The Amelia Elizabeth Walden Award was established in 2008 to honor the wishes of Amelia Elizabeth Walden. It allows for the sum of $5,000 to be awarded annually to the winning title, and was first awarded on Monday, November 23, 2009. The award highlights works written for a young adult audience that demonstrate a positive approach to life, widespread teen appeal, and literary merit.

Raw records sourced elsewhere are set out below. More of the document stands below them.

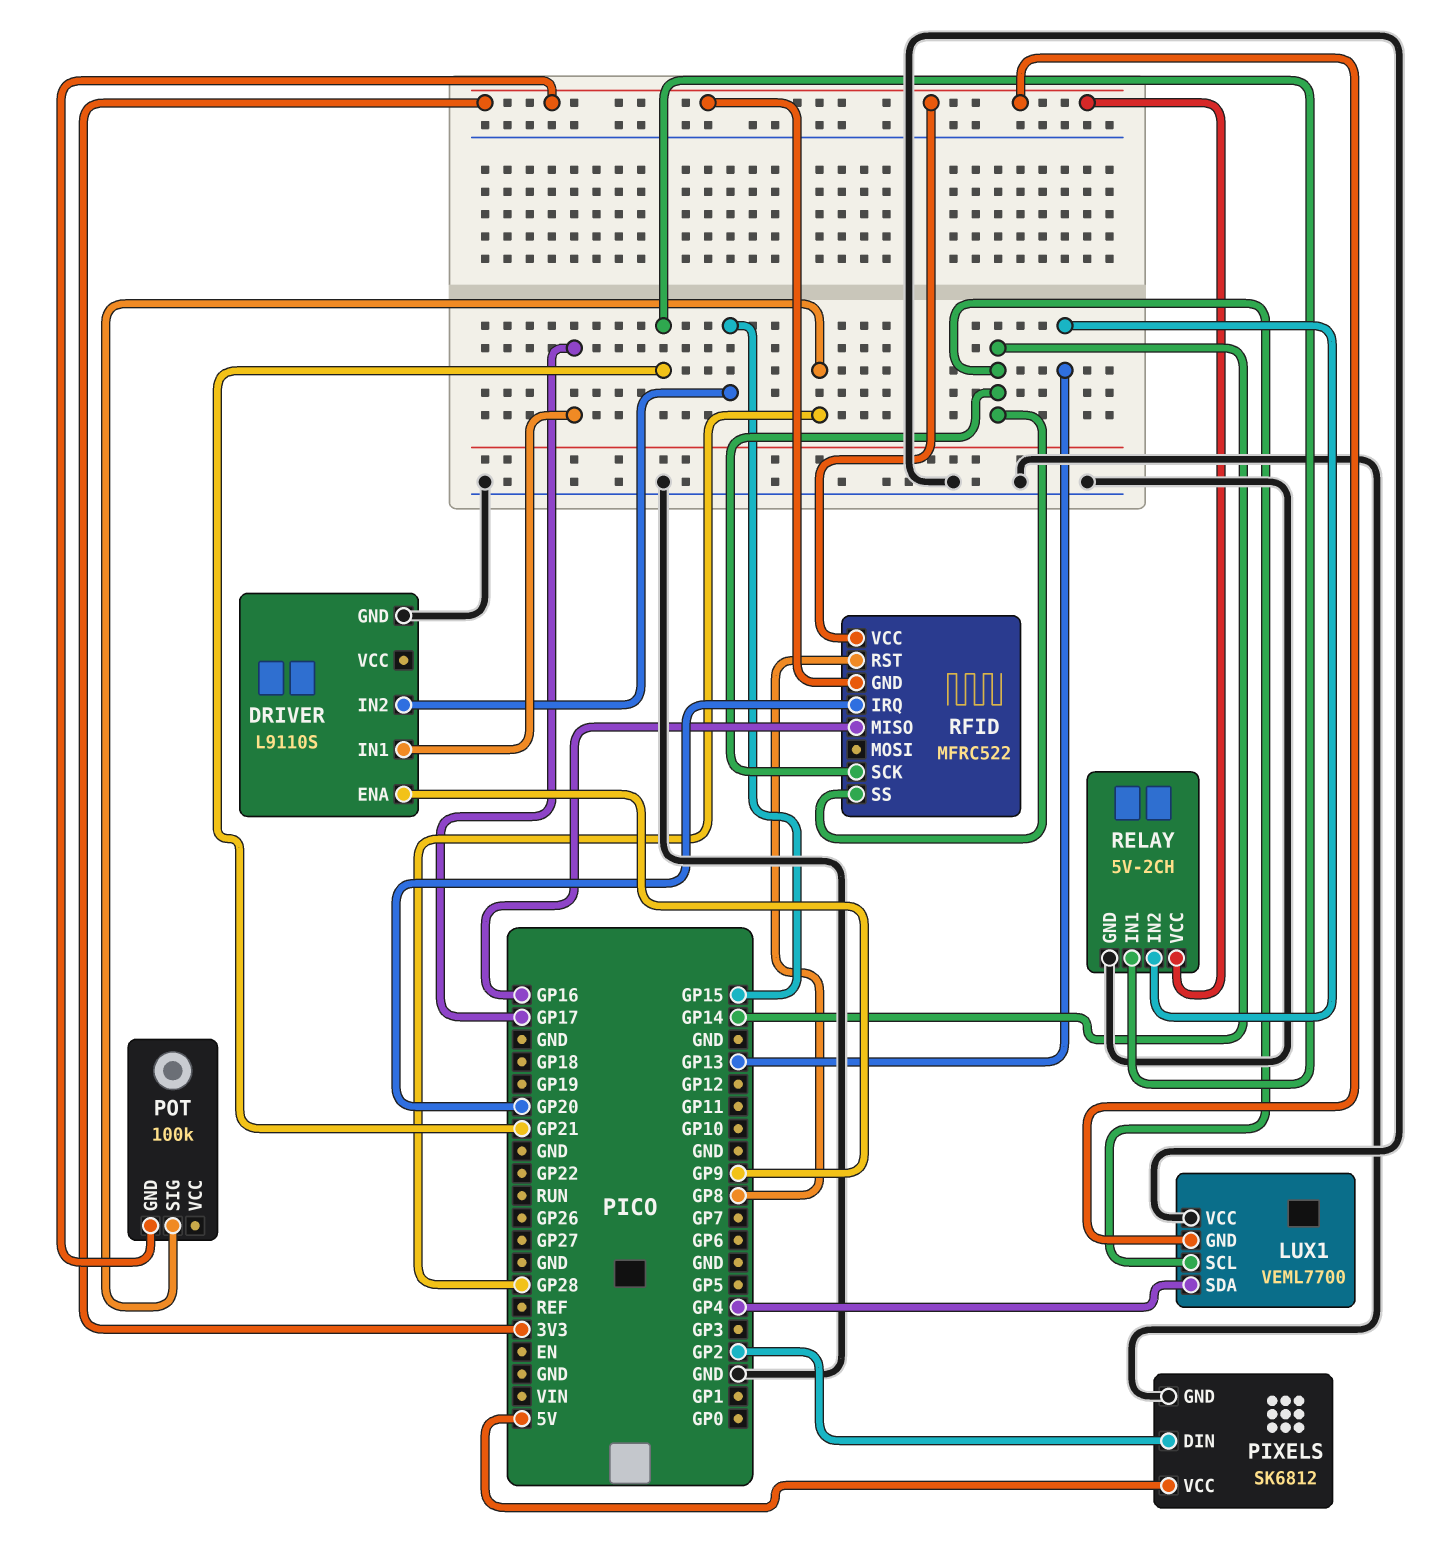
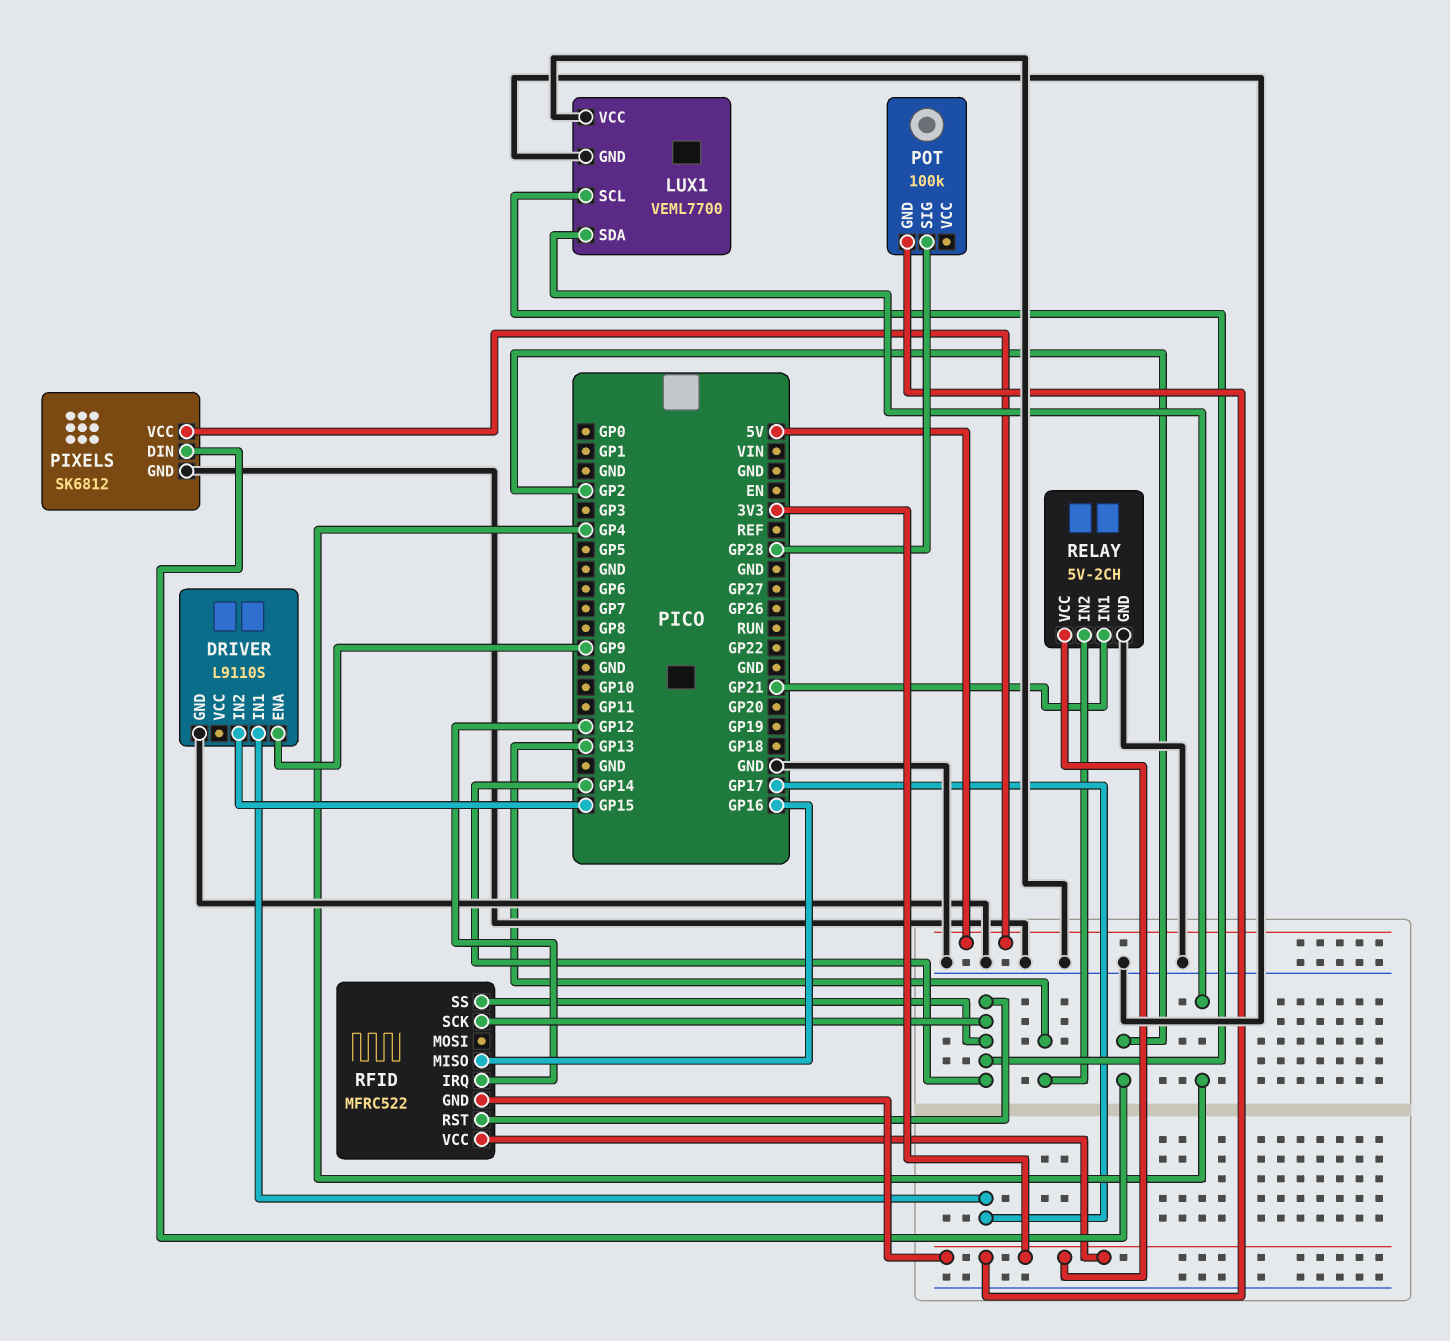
LUX1 pin GND: 3V3 -> GND
RFID pin IRQ: GP20 -> GP12
RFID pin RST: GP8 -> GP14

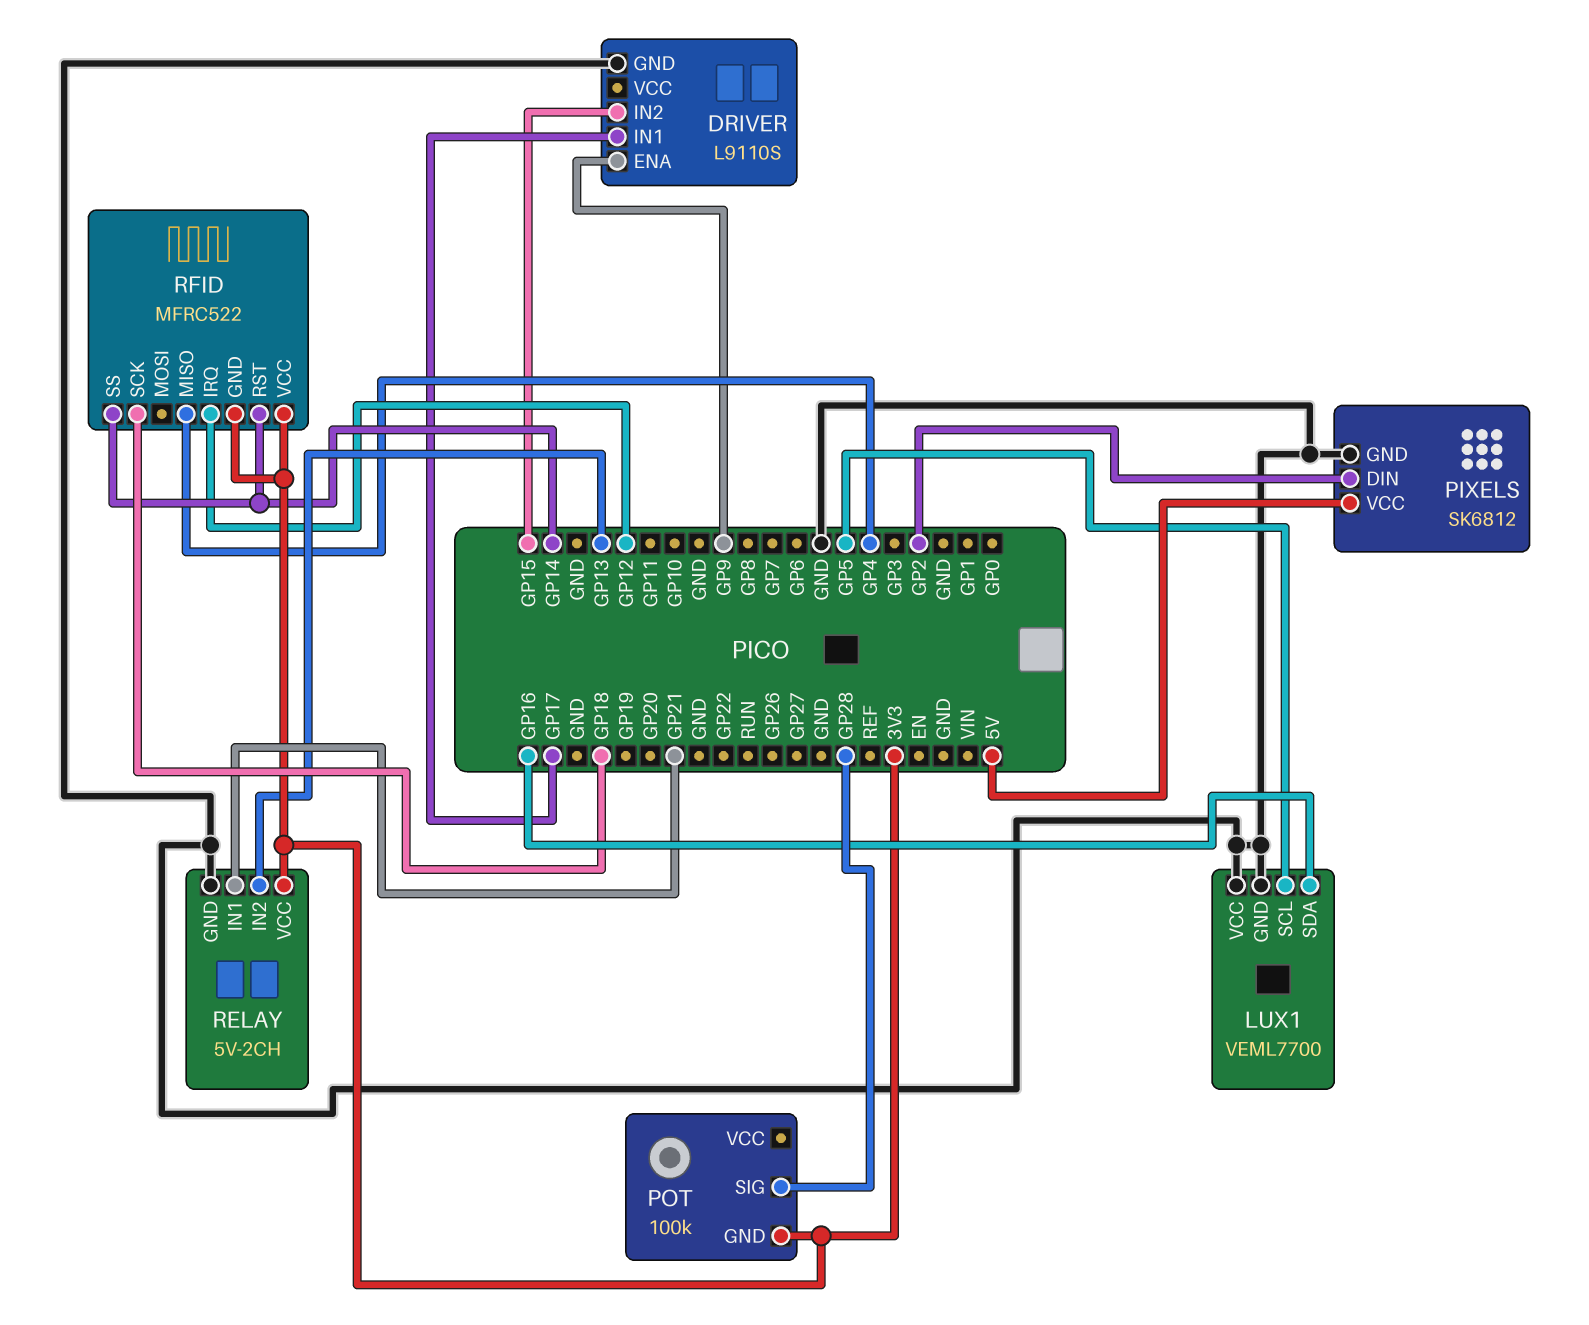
LUX1 pin SCL: GP14 -> GP5
LUX1 pin SDA: GP4 -> GP16
RFID pin MISO: GP16 -> GP4
RFID pin SCK: GP14 -> GP18

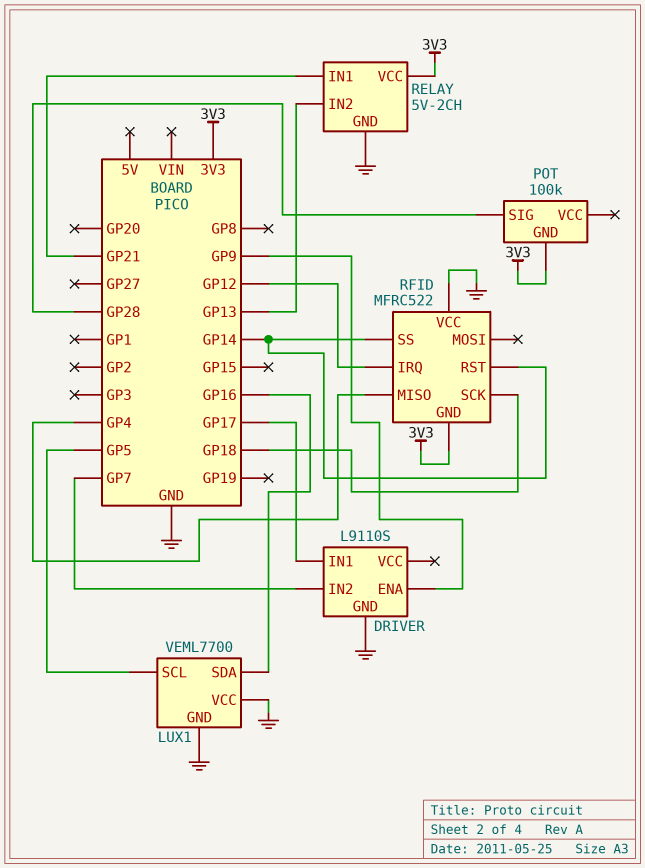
DRIVER pin IN2: GP15 -> GP7
PIXELS: SK6812 -> none
PIXELS pin DIN: GP2 -> none
PIXELS pin GND: GND -> none
PIXELS pin VCC: 5V -> none
RFID pin VCC: 3V3 -> GND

Amelia Elizabeth Walden was born in New York City on January 15, 1909. She graduated from Columbia University in 1934 and attended the American Academy of Dramatic Arts. From 1935 to 1945, she taught English and Dramatics at Norwalk High School (Connecticut). She married John William Harmon in 1946. Her first novel, Gateway, was published in 1946. Walden told her editor that she intended the novel for young people who lived at "the gateway", on that middle ground between adolescence and adulthood. Walden claimed, “I respond to young people because I remember my own adolescence so vividly – and fondly. It was a period of total involvement, of enjoying life to the hilt.” Walden wrote over 40 young adult novels. She died in 2002 in Westport, Connecticut. A collection of some of her literary manuscripts and correspondence with McGraw-Hill between 1954 and 1977 relating to book production is available for review in the Special Collections and University Archives of the University of Oregon Libraries.

==Criteria==

The selection committee composed of ten The Assembly on Literature for Adolescents (ALAN) members (3 teachers, 3 university professors, 3 librarians, and 1 chair) appointed by the previous year's chair and current ALAN President for a one-year term with the possibility of re-election for a second term. They award one winning title and honor up to four additional titles on their shortlist.

- Per Walden’s request
The selected title MUST:
1. be a work of fiction, ideally a novel (stand-alone or part of a series);
2. be published within one year prior to the call for titles;
3. be published in the United States but may have been published elsewhere prior; and
4. possess a positive approach to life, widespread teen appeal, and literary merit (please see below for additional guidance).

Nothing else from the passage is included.